Words to eliminate

MindsMirror

Really Experienced
Joined
Jan 12, 2015
Posts
321
We know we're guilty of overuse of certain words. We've received comments to that effect and self inspection reveals it to be true.

Some guides recommend cutting these overused words completely (random example).

The question is should words that characters speak be given the same inspection? People overuse words in their dialog. Should the same rules be applied? Won't that change the characters? How about in the case that the main character is the narrator and not some omniscient voice in everyone's head?

Thoughts and recommendations?
-MM
 
Last edited:
We know we're guilty of overuse of certain words. We've received comments to that effect and self inspection reveals it to be true.

Some guides recommend cutting these overused words completely (random example).

The question is should words that characters speak be given the same inspection? People overuse words in their dialog. Should the same rules be applied? Won't that change the characters? How about in the case that the main character is the narrator and not some omniscient voice in everyone's head?

Thoughts and recommendations?
-MM
I would say that dialogue should reflect the way the character speaks, and not just overuse. Some people object to profanity, but if that's how the character speaks, that's the way it is. As for narrative, I'm more worried about misuse than overuse! I saw one story that said that the house "literally had a hot tub!" Is there any way to "figuratively" have a hot tub?
 
The words that characters use in their dialogue help to define the characters.

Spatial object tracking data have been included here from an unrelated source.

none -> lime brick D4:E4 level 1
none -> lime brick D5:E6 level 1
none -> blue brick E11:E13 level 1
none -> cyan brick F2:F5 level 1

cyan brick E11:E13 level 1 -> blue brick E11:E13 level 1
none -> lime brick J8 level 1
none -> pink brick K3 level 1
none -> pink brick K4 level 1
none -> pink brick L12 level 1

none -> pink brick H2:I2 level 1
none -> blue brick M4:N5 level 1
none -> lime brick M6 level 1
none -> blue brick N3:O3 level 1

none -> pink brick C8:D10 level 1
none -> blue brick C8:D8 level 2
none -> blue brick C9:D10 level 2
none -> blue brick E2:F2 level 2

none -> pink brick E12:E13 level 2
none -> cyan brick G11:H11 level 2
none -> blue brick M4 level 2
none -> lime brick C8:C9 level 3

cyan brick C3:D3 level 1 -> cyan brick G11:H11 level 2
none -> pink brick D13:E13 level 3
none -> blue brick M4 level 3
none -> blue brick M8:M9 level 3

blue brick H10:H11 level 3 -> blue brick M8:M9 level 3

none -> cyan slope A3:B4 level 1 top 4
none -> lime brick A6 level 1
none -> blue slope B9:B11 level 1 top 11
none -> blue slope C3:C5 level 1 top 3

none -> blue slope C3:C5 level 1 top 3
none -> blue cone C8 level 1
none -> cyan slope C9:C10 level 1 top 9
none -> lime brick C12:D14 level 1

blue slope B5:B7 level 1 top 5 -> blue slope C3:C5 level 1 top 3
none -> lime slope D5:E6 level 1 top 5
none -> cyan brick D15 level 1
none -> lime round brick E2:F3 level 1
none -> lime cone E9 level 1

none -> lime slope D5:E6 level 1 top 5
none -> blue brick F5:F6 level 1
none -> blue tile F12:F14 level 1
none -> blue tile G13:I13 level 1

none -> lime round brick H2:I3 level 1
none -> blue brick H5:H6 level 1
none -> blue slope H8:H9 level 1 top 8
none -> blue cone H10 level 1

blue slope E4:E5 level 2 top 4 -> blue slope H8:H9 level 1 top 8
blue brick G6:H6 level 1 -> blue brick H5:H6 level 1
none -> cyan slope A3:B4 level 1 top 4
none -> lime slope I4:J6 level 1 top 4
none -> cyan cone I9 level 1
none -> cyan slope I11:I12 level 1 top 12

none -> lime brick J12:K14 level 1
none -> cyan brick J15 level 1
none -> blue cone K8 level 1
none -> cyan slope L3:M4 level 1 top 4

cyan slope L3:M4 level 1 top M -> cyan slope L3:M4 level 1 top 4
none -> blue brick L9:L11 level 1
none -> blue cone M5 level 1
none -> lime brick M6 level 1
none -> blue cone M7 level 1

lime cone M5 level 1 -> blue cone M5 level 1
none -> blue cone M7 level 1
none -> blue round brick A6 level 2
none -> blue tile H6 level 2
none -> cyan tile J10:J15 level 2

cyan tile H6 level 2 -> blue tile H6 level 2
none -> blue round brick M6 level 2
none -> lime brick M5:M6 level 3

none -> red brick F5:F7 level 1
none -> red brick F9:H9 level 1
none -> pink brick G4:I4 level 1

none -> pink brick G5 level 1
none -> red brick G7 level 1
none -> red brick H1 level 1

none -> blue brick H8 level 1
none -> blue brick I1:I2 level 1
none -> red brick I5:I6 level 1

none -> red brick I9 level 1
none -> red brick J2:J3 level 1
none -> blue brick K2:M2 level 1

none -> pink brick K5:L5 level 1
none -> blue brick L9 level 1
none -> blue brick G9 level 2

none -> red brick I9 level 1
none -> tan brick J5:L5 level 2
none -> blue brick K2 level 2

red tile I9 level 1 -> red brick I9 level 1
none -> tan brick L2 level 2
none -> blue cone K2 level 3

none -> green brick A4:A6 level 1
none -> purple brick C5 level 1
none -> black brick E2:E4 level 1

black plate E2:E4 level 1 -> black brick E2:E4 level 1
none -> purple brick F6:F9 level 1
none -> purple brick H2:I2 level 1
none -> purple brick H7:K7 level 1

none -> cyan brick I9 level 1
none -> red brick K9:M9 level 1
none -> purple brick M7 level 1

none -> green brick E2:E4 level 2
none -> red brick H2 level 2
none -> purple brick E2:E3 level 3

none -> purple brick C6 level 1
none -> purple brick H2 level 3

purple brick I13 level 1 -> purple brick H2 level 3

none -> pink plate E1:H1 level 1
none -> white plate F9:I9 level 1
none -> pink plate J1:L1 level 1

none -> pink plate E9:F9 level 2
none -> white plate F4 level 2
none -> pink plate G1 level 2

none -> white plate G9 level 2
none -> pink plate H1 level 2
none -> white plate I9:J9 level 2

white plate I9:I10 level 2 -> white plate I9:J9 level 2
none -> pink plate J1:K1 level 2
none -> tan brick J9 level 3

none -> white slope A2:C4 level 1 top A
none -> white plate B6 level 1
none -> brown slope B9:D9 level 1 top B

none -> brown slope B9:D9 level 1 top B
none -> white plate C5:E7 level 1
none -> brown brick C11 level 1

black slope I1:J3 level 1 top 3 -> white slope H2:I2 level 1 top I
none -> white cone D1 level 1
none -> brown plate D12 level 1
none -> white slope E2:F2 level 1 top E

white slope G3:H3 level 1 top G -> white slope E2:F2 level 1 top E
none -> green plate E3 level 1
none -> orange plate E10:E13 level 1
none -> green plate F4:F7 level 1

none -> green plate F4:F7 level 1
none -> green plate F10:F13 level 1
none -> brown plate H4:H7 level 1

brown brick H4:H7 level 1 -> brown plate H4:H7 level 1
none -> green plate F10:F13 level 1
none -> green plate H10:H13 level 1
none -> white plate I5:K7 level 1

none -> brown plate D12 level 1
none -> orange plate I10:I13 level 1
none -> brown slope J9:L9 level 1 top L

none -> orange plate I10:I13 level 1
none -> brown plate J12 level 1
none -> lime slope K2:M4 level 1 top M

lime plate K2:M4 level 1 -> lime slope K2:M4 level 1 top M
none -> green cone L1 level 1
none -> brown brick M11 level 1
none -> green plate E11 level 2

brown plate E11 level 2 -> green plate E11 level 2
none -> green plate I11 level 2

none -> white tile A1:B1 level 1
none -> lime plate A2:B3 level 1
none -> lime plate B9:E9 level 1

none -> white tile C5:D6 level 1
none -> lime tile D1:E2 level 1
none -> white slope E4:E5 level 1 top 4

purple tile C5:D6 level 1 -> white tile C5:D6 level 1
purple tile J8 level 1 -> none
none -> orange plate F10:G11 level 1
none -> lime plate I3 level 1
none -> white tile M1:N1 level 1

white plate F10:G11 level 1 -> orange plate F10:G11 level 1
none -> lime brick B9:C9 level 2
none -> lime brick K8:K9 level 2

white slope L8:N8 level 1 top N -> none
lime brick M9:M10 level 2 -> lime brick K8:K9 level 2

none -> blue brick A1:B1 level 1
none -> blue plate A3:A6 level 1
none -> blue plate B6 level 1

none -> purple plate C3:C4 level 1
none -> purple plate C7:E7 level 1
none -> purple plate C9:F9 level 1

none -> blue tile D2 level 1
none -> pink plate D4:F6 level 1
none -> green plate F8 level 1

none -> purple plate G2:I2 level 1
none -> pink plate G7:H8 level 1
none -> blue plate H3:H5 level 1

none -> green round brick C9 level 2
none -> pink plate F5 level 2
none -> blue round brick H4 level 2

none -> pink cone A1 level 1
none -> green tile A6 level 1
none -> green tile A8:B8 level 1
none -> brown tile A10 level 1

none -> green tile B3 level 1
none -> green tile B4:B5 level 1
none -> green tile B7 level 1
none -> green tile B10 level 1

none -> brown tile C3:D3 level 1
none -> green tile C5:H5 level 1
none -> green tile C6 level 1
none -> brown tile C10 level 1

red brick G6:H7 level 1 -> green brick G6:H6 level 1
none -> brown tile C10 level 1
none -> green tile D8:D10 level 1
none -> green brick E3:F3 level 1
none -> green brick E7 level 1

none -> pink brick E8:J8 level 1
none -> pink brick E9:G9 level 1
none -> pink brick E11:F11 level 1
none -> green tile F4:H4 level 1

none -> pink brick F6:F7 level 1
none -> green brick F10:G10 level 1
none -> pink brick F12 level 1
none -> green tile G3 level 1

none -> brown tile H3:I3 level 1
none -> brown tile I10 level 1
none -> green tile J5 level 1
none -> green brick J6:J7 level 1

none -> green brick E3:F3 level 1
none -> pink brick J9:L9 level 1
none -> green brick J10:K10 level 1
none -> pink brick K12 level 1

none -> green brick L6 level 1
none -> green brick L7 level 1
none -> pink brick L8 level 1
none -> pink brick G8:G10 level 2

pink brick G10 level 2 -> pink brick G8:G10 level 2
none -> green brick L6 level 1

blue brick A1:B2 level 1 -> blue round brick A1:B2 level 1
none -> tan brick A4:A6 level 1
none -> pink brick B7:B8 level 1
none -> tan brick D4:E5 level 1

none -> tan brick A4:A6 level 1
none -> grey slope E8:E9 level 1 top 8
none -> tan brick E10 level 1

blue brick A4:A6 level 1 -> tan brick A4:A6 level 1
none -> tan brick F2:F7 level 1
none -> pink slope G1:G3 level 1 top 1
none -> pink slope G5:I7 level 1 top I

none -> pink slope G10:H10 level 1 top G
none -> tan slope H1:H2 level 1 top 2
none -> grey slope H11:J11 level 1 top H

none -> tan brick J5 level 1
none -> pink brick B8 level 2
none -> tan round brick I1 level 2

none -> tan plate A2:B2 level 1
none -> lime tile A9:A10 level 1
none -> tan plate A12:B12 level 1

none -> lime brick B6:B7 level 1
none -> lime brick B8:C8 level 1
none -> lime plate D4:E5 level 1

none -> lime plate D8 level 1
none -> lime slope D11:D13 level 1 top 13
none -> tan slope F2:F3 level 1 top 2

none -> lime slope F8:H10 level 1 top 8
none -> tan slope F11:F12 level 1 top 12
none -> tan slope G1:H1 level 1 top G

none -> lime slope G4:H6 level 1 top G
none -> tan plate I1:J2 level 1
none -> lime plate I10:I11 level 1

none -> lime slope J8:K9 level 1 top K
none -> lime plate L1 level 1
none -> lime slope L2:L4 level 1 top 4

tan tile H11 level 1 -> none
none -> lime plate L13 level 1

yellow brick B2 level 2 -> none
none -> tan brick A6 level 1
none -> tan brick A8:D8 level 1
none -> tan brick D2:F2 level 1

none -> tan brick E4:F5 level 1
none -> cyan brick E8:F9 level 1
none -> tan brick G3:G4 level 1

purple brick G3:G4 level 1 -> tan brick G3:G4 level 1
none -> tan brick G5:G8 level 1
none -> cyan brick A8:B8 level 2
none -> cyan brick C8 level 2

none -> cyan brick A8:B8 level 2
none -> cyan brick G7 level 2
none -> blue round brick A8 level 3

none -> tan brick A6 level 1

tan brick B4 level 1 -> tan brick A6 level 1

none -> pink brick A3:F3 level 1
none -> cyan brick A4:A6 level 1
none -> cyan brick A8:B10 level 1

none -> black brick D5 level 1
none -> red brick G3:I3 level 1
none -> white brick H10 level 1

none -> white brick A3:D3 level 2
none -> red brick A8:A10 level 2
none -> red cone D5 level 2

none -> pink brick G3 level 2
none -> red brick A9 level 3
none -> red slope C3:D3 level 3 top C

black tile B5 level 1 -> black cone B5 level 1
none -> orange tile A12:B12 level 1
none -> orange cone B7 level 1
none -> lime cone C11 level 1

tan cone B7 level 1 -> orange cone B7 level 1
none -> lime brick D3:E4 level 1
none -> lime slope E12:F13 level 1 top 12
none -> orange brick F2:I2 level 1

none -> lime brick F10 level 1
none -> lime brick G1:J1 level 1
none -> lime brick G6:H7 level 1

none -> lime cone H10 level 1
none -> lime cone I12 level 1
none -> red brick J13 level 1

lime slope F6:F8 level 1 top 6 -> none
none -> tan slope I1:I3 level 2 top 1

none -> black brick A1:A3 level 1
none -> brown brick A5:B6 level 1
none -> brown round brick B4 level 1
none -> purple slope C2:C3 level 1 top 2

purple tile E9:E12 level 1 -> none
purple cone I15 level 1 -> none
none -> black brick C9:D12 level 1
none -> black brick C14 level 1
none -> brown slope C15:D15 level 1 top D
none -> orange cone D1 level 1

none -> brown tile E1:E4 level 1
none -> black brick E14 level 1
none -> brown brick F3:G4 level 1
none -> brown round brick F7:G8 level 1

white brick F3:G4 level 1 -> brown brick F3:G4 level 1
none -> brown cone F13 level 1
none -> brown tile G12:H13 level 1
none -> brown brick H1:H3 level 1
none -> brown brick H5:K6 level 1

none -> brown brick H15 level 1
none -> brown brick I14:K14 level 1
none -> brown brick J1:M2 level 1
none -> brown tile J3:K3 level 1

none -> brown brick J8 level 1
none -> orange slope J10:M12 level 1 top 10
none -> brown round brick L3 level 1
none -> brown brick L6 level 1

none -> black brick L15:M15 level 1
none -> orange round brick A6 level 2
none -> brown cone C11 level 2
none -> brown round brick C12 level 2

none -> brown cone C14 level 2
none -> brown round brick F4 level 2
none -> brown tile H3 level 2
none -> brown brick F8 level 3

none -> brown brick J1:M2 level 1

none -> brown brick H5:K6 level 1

Likewise if the narrator is a 'character'. Imagine 'The Catcher in the Rye' or 'Last Orders' if the narrator spoke in a neutral voice and avoided repeating their pet words and phrases. They would be two different novels.
 
Last edited:
I think the first sentence of each of the preceding posts hit the basics of it:

"I would say that dialogue should reflect the way the character speaks, and not just overuse."

and,

"The words that characters use in their dialogue help to define the characters."
 
...
Some guides recommend cutting these overused words completely (random example).
...

I agree with minimizing (I didn't say eliminating) some of the over-used words described in this article. But like almost any word, some of them certainly do have a place in literature - when used properly.

Oops - I said "certainly"! ;)
 
I can count the number of character dialogue suggestions I've accepted from my editor on the fingers of one hand, and every one of them had to do with clarity rather than word choice or grammar.

He's known from the beginning, and it doesn't bother him a bit :)

I don't question what my characters are saying. The same applies to a lesser degree when it's a first person narration.
 
The words that characters use in their dialogue help to define the characters.

I think an author who chooses to make his narrator someone who can't write reasonably well is asking for a lot of trouble. Readers expect, and deserve, decent use of language in what we ask them to read. And that's true even if it's dialect, which must be consistent, and which follows its own rules. (Which you must know if you're going to use it effectively.)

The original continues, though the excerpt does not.